The π Configuration of the WWW Motif of a Short Trp-rich Peptide Is Critical for Targeting Bacterial Membranes Disrupting Preformed Biofilms and Killing Methicillin-resistant Staphylococcus aureus

摘要

Tryptophan-rich peptides, being short and suitable for large-scale chemical synthesis, are attractive candidates for developing a new generation of antimicrobials to combat antibiotic-resistant bacteria (superbugs). Although there are numerous pictures for membrane-bound structure of a single tryptophan (W), how multiple Trp amino acids assemble themselves and interact with bacterial membranes are poorly understood. This communication presents the three-dimensional structure for an eight-residue Trp-rich peptide (WWWLRKIW-NH2 with 50% W) determined by the improved 2D NMR method, which includes the measurements of ¹³C and ¹⁵N chemical shifts at natural abundance.
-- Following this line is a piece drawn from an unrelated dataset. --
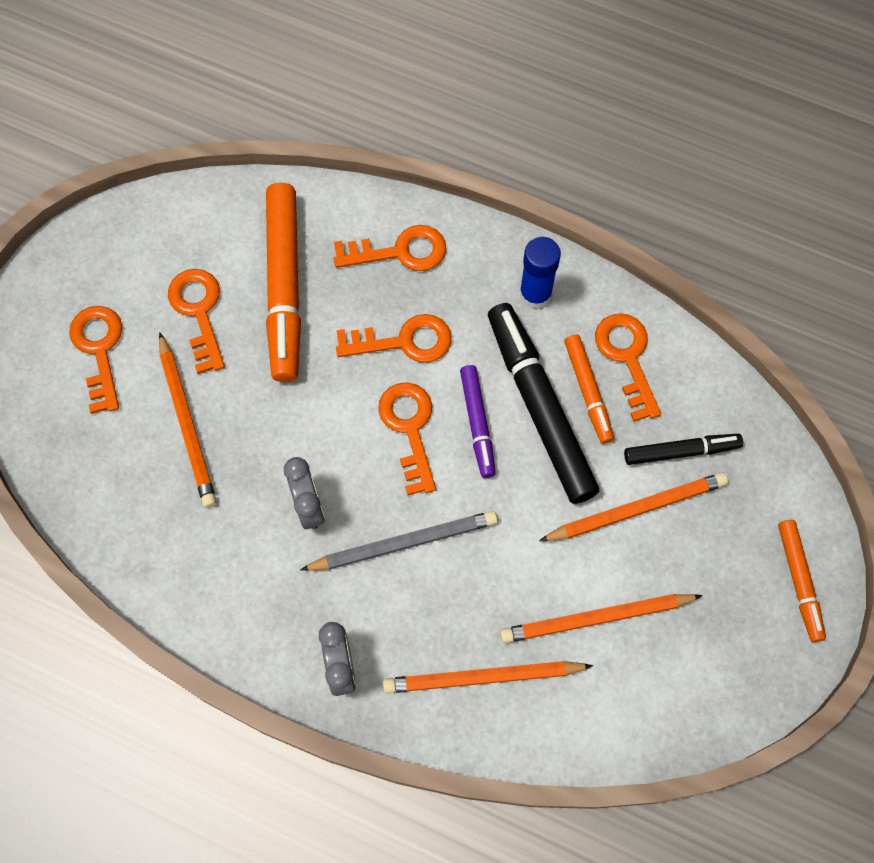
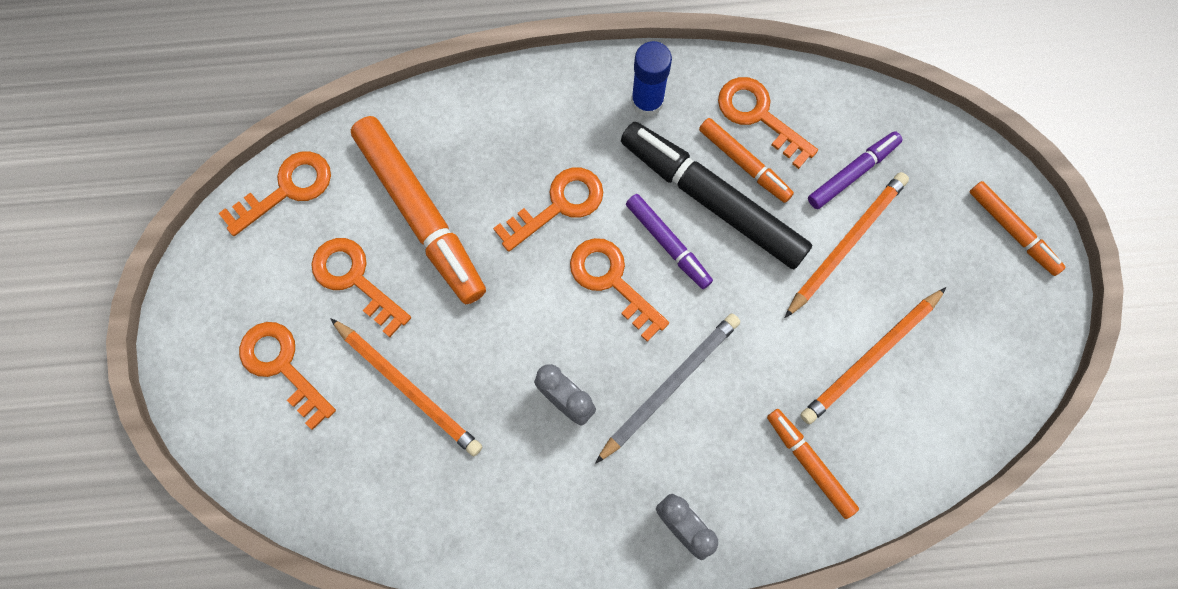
camera: 30 degrees left, 5 degrees up
(399, 251) = (504, 126): orange key -> orange key (286, 189)
(483, 677) = (809, 464): orange pencil -> orange marker
(681, 451) = (852, 173): black marker -> purple marker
This peptide forms the shortest two-turn helix with a distinct amphipathic feature. A unique structural arrangement is identified for the Trp triplet, WWW, that forms a π configuration with W2 as the horizontal bar and W1/W3 forming the two legs. Arginine scan reveals that the WWW motif is essential for killing methicillin-resistant Staphylococcus aureus USA300 and disrupting preformed bacterial biofilms. This unique π configuration for the WWW motif is stabilized by aromatic-aromatic interactions as evidenced by ring current shifts as well as nuclear Overhauser effects. By maintaining the WWW motif, a change of I7 to R led to a potent antimicrobial and antibiofilm peptide with four-fold improvement in cell selectivity. Collectively, this study elucidated the structural basis of antibiofilm activity of the peptide, identified a better peptide candidate via structure-activity relationship studies, and laid the foundation for engineering future antibiotics based on the WWW motif.